May 4, 2007. The Connecticut Supreme Court announced that it will hear oral arguments on May 14, 2007 in a case challenging the state’s ban on marriage for same-sex couples. The highest state courts of Maryland, California, and Connecticut are all now considering cases involving the issue of marriage equality. A Connecticut appellate court previously rejected the plaintiff’s claims that the denial of marriage equality to GLBT couples violates the state’s guarantees of equal protection and due process. The case comes at a time when the Connecticut House Judiciary Committee recently voted 27-15 to grant marriage equality to same-sex couples, but Republican Governor Jodi Rell has threatened to veto any marriage equality legislation that is passed, stating that Connecticut’s civil unions bill has settled this issue. Such an action would mirror the decision by Governor Arnold Schwarzenegger to veto a bill granting marriage to same-sex couples back in 2005. Connecticut joins California as the only two states to pass legislative votes in support of marriage for same-sex couples without court intervention.

The California Supreme Court has not yet set a date for oral argument. The Maryland Court of Appeals heard oral arguments on December 4, 2006. Decisions in all three cases are expected sometime later this year or in early 2008.

Click here to find out more on Kerrigan & Mock v. CT Dept. of Public Health, under consideration by the Connecticut Supreme Court; click here to find out more on Deane & Polyak v. Conaway, under consideration by the Maryland Court of Appeals; or click here to find out more on In re Marriage Cases, under consideration by the California Supreme Court.

United States House of Representatives Passes Hate Crimes Bill

May 3, 2007. By a vote of 237-180 and with significant bipartisan support, the U.S. House of Representatives voted today to pass the Local Law Enforcement Hate Crimes Prevention Act. Introduced by Rep. John Conyers (D-MI) and Rep. Mark Kirk (R-IL), the law would allow the federal government to support local communities in the investigation and prosecution of hate crimes. Approximately 1 in 6 hate crimes are motivated by the victim’s sexual orientation, and that percentage has been increasing in recent years. Hate crimes legislation has the support of over 73% of the public and is expected to receive the support of both houses of Congress, yet President George W. Bush has sent signals that he may veto the bill if it is brought to his desk.

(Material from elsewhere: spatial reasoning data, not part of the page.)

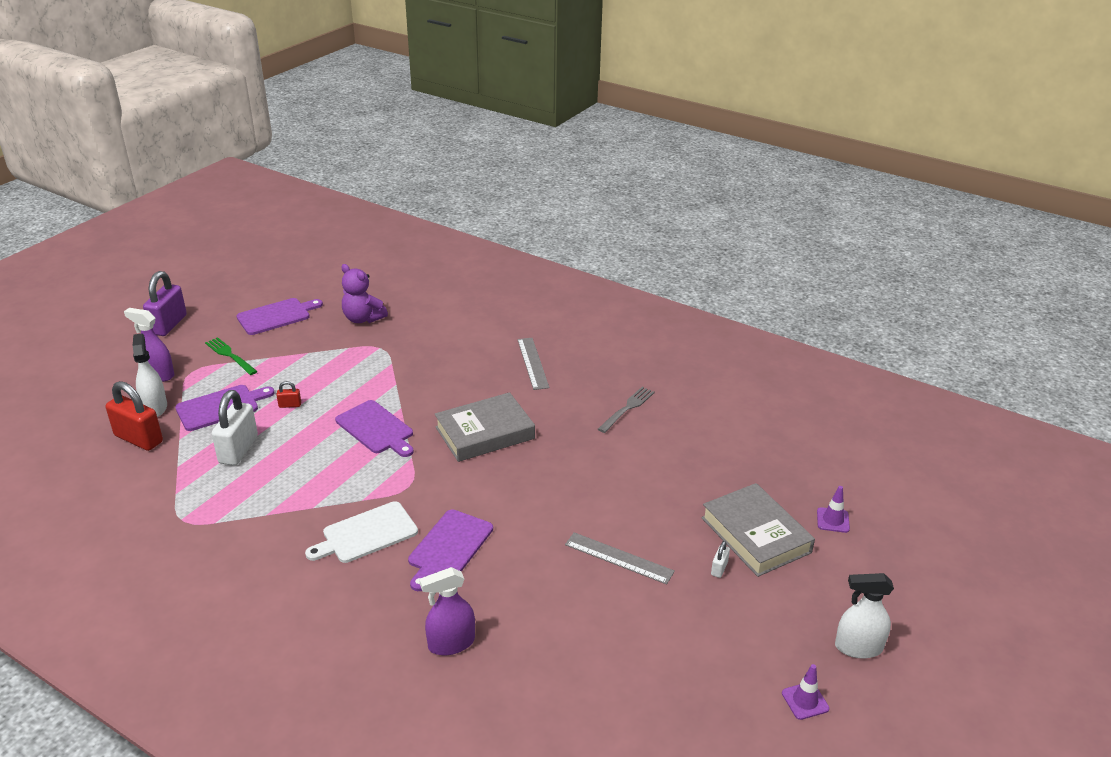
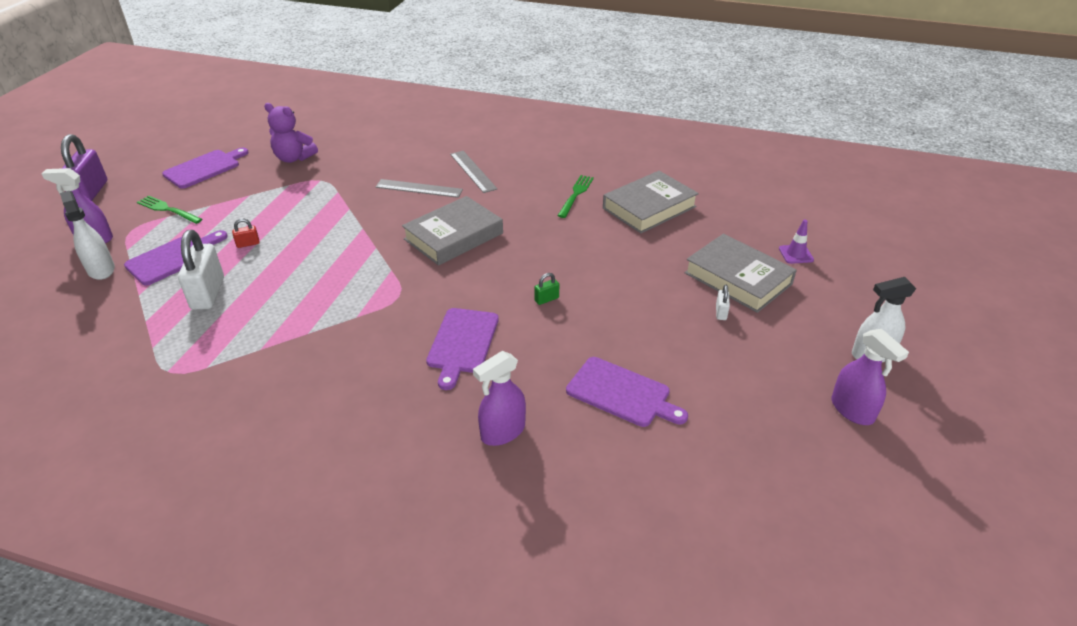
camera: 15 degrees left, 5 degrees up
(139, 439) = (92, 302): red padlock -> none
(366, 534) = (374, 347): white cutting board -> none
(376, 429) = (345, 250): purple cutting board -> purple cutting board (622, 393)
(548, 518) = (546, 299): none -> green padlock
(619, 558) = (627, 321): grey ruler -> grey ruler (419, 188)
(627, 408) = (576, 194): grey fork -> green fork
(698, 437) = (649, 207): none -> grey book
(805, 701) = (852, 410): purple traffic cone -> purple spray bottle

The Senate is currently considering its companion bill to the LLEHCPA, which was recently renamed the Matthew Shepard Act in honor of hate crime victim Matthew Shepard who died in Laramie, Wyoming over eight years ago. The Matthew Shepard Act has received bipartisan support and is sponsored by Sen. Ted Kennedy (D-MA) and Sen. Gordon Smith (R-OR).

Click here to find out more about the Local Law Enforcement Hate Crimes Prevention Act.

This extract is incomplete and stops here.